Authors: C.S. Lewis
Esto fue una gran ventaja, pues de otro modo, ahora que no había estrellas en el cielo, todo habría quedado en la más completa oscuridad y no podrías ver nada. En cambio así, la multitud de estrellas a su espalda daba una luz intensa y blanca por encima de sus hombros. Ante ellos podían ver kilómetros y kilómetros de bosques narnianos que parecían estar iluminados por focos. Cada matorral y casi cada hoja de hierba tenía su sombra negra detrás. El borde de cada hoja se alzaba tan afilado que podrías creer que te ibas a cortar un dedo en él.
Sobre el pasto, delante de ellos, caían sus propias sombras. Pero lo grandioso era la sombra de Aslan. Ondeaba a la izquierda de los demás, enorme y muy terrible. Y todo esto bajo un cielo que no tendría nunca más estrellas.

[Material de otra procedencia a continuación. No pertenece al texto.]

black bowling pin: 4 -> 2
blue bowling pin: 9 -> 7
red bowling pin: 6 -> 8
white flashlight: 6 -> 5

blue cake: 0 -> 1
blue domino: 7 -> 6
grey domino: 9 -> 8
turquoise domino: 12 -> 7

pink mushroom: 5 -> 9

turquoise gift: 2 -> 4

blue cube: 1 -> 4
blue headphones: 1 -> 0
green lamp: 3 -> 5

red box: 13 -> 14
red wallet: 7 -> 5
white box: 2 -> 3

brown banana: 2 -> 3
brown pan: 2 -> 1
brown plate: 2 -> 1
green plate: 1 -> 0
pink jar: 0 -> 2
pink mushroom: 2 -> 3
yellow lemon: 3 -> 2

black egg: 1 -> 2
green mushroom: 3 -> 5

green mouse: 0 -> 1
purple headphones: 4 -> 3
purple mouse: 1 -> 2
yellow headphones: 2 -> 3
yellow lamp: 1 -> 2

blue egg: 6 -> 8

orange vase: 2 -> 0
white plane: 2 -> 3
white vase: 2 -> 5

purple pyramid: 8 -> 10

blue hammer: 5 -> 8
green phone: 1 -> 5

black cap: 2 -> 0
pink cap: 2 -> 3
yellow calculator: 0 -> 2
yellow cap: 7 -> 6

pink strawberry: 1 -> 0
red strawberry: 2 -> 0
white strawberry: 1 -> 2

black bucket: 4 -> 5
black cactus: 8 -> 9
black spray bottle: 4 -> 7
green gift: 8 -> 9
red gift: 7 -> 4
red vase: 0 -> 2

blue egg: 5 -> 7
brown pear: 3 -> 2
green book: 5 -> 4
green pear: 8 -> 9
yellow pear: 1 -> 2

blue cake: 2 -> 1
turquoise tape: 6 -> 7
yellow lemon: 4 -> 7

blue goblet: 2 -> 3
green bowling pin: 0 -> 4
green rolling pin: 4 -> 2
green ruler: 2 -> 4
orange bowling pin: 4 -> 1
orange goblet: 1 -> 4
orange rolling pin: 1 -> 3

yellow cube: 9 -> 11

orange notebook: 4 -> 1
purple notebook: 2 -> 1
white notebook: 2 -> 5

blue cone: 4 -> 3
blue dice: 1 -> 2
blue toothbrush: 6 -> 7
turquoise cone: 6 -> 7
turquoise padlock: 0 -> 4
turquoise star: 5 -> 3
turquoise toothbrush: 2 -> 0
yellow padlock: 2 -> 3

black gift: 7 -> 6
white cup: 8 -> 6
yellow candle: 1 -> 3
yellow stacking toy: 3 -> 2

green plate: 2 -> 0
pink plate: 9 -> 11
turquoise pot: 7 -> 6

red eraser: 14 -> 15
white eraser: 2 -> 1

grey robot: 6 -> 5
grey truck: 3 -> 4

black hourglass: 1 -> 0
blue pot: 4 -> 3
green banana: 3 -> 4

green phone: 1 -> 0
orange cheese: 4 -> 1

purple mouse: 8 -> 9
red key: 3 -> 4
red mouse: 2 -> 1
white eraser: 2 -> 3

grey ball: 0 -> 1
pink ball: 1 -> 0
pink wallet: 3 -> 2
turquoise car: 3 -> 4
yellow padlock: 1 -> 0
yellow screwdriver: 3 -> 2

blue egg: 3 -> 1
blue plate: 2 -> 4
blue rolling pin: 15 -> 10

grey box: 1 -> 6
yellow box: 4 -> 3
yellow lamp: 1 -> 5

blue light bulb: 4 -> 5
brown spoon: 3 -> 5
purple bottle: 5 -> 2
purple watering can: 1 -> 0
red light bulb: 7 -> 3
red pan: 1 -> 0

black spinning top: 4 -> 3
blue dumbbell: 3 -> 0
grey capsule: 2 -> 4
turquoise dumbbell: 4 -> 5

La luz detrás de ellos (y algo a su derecha) era tan fuerte que iluminaba hasta las laderas de los páramos del Norte. Algo se movía allá. Enormes animales se arrastraban y bajaban deslizándose hacia Narnia: descomunales dragones y gigantescos lagartos y aves sin plumas con alas que se parecían a las alas de los murciélagos. Desaparecieron dentro de los bosques y durante unos pocos minutos reinó el silencio. Luego vinieron, al comienzo desde muy lejos, ruidos de lamentos y después, de todos lados susurros y ruidos de pasos ligeros y aleteos. Se acercaban más y más. Pronto ya podías distinguir el correteo de piececitos del pisar de grandes patas, y el claclac de ligeros y pequeños cascos del tronar de los grandes. Y luego pudieron verse miles de pares de ojos que brillaban. Y, por fin, saliendo de la sombra de los árboles, corriendo a matarse cerro arriba, por miles y por millones, llegaron toda clase de criaturas: Bestias que Hablan, Enanos, Sátiros, Faunos, Gigantes, Calormenes, hombres de Archenland, Monópodos, y extraños seres extraterrestres de las islas remotas o de las desconocidas tierras del Oeste. Y todos subieron hasta el portal donde se encontraba Aslan.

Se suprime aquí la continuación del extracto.